In January 1998, Ms Malgas borrowed R6,000 from her friend Ms Mndi. The source of the capital lent was Ms Mndi’s stokvel, the Masikhule Club. The capital was advanced by the club to Ms Mndi at a rate of 30% per month. Ms Mndi in turn lent the money, on the same terms, to Ms Malgas. It took Ms Malgas some time to repay this loan. Eventually in December 1998, she repaid R34,692.60 to Ms Mndi, who then transferred this sum to her stokvel.
Ms Malgas clearly felt aggrieved at having to repay such a large amount, since she later instituted a claim against Ms Mndi in the magistrate’s court for return of the money paid. Indeed, the sum paid was above what was at the time lawfully chargeable as a fee for the use of money. She won her case, but due to the intricacies of the law of unjustified enrichment, she received only R4,435.40 back from Ms Mndi. This amount represented Ms Mndi’s personal share of the profits on the loan according to her stokvel’s rules.
This case illustrates how stokvel practices may not always be lawful and that it can be difficult to address this effectively through the courts.
If many stokvels operate outside the law, then how do they remain functional?
We spoke to 20 individual stokvel members in Khayelitsha, Cape Town, and held two focus groups. Our participants were all members of stokvels which had the object of saving money and providing loans to members.
Participants spoke of using stokvels to build and improve homes in Khayelitsha and in the Eastern Cape; to finance the purchase of cars and household appliances; to provide for children; and to finance cultural processes (such as the initiation of a child, customary marriage payments and funerals).
Members also spoke of a desire to uplift friends, family and neighbours through teaching financial discipline. The stories we heard were a positive antidote to the gloom of the consumer debt news one often reads.
Despite this, the interest rate charged by Ms Mndi and her stokvel was typical in our sample. This case could just as likely have arisen in Khayelitsha among our participants.
The constitution provides the blueprint for how meetings are run and how office bearers are elected, as well as determining the rules of the stokvel and debt collection procedures. In our view, the constitution forms a contract between a member and the group. There are elaborate procedures for obtaining consent to a constitution. This is sometimes done through oral ceremonies or even through formalising written consent through an affidavit at the local police station.
Importantly, the processes in the constitution are seen as binding on members. As with any contract, an obligation is created by agreement which then binds the parties. Stokvels involve loans. If a loan was not repaid, most of our participants would resolve the situation themselves through negotiation, or use group pressure through club members. This confirms other reports in the literature.
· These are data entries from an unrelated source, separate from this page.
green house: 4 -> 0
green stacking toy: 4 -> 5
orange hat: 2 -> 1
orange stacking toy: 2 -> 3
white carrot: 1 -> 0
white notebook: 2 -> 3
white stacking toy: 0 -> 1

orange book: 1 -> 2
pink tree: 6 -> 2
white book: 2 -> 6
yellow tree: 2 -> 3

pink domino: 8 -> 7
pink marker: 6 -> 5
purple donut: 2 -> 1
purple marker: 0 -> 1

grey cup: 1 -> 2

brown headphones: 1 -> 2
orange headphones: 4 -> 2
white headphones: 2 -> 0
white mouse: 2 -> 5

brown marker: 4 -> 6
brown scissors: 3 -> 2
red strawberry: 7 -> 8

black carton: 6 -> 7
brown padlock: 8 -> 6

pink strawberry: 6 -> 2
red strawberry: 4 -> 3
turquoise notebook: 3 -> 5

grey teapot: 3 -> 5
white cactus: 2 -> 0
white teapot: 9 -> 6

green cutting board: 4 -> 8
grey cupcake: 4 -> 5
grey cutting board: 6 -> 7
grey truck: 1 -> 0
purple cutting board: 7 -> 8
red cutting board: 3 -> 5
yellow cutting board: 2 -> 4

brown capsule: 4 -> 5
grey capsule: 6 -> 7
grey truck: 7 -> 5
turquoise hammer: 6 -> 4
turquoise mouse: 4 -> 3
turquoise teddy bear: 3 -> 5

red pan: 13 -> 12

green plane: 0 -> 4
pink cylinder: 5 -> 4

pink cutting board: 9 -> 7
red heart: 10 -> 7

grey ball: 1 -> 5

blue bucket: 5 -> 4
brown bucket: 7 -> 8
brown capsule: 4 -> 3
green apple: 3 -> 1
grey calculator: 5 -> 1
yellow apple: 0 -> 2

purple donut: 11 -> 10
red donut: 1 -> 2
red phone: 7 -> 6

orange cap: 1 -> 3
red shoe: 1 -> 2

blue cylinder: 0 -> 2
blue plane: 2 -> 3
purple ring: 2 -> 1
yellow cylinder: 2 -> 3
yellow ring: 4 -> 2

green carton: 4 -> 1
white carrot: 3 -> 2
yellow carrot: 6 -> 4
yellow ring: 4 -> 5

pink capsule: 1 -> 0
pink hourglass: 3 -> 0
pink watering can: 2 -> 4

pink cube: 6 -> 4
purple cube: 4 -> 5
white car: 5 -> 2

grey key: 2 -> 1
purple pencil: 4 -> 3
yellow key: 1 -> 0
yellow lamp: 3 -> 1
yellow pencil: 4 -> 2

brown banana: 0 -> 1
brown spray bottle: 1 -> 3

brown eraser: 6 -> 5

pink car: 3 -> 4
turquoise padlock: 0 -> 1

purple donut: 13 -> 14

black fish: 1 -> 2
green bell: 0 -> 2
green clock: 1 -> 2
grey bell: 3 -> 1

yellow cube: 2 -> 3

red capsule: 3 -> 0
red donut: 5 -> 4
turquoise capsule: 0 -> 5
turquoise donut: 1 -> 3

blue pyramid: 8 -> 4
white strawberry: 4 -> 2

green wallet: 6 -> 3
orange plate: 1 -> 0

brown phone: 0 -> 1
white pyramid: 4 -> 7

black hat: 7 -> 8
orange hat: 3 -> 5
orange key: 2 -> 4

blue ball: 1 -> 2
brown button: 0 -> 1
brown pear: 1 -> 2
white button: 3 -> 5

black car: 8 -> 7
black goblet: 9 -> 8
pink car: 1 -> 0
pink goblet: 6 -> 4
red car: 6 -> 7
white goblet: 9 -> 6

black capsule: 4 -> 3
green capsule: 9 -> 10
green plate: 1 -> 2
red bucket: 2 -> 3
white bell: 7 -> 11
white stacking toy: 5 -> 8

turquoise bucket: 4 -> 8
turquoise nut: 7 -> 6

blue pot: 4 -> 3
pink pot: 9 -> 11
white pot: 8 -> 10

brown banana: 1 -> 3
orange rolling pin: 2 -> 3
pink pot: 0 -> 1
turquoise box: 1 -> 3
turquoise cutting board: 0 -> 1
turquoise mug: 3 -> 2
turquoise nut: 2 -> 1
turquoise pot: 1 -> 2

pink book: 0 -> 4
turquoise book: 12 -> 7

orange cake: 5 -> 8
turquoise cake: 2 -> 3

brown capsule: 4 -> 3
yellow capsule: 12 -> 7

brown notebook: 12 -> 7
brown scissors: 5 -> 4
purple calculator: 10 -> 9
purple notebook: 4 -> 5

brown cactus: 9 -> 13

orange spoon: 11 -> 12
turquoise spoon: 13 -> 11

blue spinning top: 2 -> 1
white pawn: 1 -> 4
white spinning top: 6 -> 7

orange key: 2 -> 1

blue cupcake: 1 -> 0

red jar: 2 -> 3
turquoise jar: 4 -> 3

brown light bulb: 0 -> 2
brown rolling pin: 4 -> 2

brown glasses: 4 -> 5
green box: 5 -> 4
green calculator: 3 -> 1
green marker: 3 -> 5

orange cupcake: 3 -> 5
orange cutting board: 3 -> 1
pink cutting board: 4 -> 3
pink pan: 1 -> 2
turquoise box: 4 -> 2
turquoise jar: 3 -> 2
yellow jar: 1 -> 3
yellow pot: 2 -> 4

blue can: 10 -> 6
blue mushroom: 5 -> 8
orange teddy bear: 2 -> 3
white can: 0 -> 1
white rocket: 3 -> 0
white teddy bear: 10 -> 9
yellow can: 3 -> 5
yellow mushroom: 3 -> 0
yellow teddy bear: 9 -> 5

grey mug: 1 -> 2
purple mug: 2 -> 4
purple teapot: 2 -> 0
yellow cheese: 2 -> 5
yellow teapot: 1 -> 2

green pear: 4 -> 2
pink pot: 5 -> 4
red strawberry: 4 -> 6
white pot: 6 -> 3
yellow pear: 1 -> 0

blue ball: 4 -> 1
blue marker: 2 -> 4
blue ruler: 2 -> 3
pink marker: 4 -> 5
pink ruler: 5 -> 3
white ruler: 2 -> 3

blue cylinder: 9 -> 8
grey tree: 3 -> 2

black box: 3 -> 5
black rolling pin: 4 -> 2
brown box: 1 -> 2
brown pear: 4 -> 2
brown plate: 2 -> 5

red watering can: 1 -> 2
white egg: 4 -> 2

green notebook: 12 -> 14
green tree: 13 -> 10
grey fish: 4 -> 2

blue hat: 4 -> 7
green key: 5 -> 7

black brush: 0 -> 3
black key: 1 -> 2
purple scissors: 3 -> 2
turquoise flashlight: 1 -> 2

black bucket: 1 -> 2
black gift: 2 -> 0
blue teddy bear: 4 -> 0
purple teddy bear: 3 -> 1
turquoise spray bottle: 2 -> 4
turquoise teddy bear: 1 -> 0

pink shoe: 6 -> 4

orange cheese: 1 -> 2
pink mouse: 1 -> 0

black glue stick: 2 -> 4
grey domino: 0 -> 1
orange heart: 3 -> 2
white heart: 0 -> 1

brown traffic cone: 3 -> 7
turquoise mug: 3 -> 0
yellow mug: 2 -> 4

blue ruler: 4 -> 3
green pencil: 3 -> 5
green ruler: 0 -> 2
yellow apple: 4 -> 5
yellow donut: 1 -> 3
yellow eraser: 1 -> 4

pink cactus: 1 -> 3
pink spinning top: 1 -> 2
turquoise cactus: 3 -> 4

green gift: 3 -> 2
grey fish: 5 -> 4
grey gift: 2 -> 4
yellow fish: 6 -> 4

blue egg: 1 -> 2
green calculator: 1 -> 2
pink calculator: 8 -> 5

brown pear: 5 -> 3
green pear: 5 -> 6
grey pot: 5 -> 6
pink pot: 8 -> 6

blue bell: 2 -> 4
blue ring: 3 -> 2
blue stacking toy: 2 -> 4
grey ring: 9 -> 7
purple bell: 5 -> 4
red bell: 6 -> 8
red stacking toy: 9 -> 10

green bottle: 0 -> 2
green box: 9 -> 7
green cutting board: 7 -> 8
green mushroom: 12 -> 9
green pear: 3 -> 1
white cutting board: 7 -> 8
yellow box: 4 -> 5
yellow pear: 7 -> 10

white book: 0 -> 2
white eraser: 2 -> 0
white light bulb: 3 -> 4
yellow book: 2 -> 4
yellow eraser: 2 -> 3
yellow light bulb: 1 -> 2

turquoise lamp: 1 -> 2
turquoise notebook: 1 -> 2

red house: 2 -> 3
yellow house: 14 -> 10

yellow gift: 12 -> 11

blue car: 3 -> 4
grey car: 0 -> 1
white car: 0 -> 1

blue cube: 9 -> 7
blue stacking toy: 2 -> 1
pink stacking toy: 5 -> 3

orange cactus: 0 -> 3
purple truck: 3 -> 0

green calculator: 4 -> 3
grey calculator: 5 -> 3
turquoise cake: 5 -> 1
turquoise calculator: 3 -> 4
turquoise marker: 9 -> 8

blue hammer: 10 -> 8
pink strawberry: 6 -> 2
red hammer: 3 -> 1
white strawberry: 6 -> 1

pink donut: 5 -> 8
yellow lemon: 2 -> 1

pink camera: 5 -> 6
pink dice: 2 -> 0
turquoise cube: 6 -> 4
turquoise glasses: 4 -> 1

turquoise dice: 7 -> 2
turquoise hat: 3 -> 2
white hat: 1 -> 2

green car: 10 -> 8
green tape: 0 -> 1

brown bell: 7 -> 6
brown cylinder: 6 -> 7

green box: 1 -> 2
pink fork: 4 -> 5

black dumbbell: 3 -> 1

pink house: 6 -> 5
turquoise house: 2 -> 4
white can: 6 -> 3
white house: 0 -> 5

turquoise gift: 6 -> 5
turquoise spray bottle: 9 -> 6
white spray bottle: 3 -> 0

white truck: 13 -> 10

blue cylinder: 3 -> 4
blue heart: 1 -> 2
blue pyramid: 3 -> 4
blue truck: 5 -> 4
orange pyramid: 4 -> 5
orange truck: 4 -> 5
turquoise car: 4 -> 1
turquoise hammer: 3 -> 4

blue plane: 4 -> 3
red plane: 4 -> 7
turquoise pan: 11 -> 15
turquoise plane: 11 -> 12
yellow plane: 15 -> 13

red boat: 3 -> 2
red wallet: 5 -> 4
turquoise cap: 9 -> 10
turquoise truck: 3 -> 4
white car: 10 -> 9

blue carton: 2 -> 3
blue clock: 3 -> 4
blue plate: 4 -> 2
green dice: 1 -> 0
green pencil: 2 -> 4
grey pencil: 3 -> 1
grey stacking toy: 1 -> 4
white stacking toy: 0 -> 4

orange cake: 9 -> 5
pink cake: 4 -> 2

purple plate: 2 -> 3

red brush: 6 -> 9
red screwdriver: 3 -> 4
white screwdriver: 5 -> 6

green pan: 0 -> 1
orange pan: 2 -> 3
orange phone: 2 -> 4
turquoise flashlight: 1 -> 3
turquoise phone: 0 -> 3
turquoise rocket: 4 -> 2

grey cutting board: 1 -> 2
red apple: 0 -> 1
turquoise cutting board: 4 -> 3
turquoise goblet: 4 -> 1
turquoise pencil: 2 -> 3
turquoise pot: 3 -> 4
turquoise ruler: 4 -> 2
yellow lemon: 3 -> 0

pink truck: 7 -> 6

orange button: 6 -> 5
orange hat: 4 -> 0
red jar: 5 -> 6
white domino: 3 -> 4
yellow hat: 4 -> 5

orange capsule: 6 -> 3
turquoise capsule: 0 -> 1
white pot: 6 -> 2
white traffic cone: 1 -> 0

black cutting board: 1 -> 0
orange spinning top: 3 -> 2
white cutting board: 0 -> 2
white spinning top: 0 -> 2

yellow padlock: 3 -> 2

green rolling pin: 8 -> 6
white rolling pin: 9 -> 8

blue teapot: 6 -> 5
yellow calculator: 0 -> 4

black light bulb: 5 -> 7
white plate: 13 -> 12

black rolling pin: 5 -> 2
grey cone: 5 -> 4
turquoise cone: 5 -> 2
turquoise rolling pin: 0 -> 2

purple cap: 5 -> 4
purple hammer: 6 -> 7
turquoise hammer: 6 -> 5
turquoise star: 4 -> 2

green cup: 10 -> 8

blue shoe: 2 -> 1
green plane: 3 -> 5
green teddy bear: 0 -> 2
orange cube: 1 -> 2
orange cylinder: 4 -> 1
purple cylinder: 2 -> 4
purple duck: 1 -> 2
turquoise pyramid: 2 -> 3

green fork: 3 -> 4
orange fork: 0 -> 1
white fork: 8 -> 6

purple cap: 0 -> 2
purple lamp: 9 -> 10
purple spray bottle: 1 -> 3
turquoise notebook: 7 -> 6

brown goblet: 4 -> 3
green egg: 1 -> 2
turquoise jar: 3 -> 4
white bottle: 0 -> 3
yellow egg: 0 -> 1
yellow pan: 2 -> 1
If this failed, members would approach a street committee, or even the local taxi-men for dispute resolution assistance. As a last resort, the debtor’s property might be attached and sold by the group without resorting to the courts. Only one participant had ever approached a magistrate’s court. This may account for why Mndi v Malgas, discussed above, is such a legal rarity.
A privately ordered system
What does this tell us about stokvel ordering processes?
First, stokvels are part of the informal economy and as such are largely beyond the reach of the law. Members prefer their own devices for managing conflict and enforcing debts.
Secondly, contracts are the basis of this private system, and contracts must be upheld. Thirdly, despite some of the harshness which was reported to us in enforcing stokvel debts, most participants said that default was rare in their stokvel. The system works. The reason for this was reported to be the careful selection of members. By working with trustworthy individuals, the risk of default was reduced.
South African law is not part of the stokvel contract enforcement process, and indeed some practices reported to us would be illegal under formal sector law. Rather, a working system has been devised to govern communities where money is short, access to justice is unaffordable, and debts must be repaid for the good of all.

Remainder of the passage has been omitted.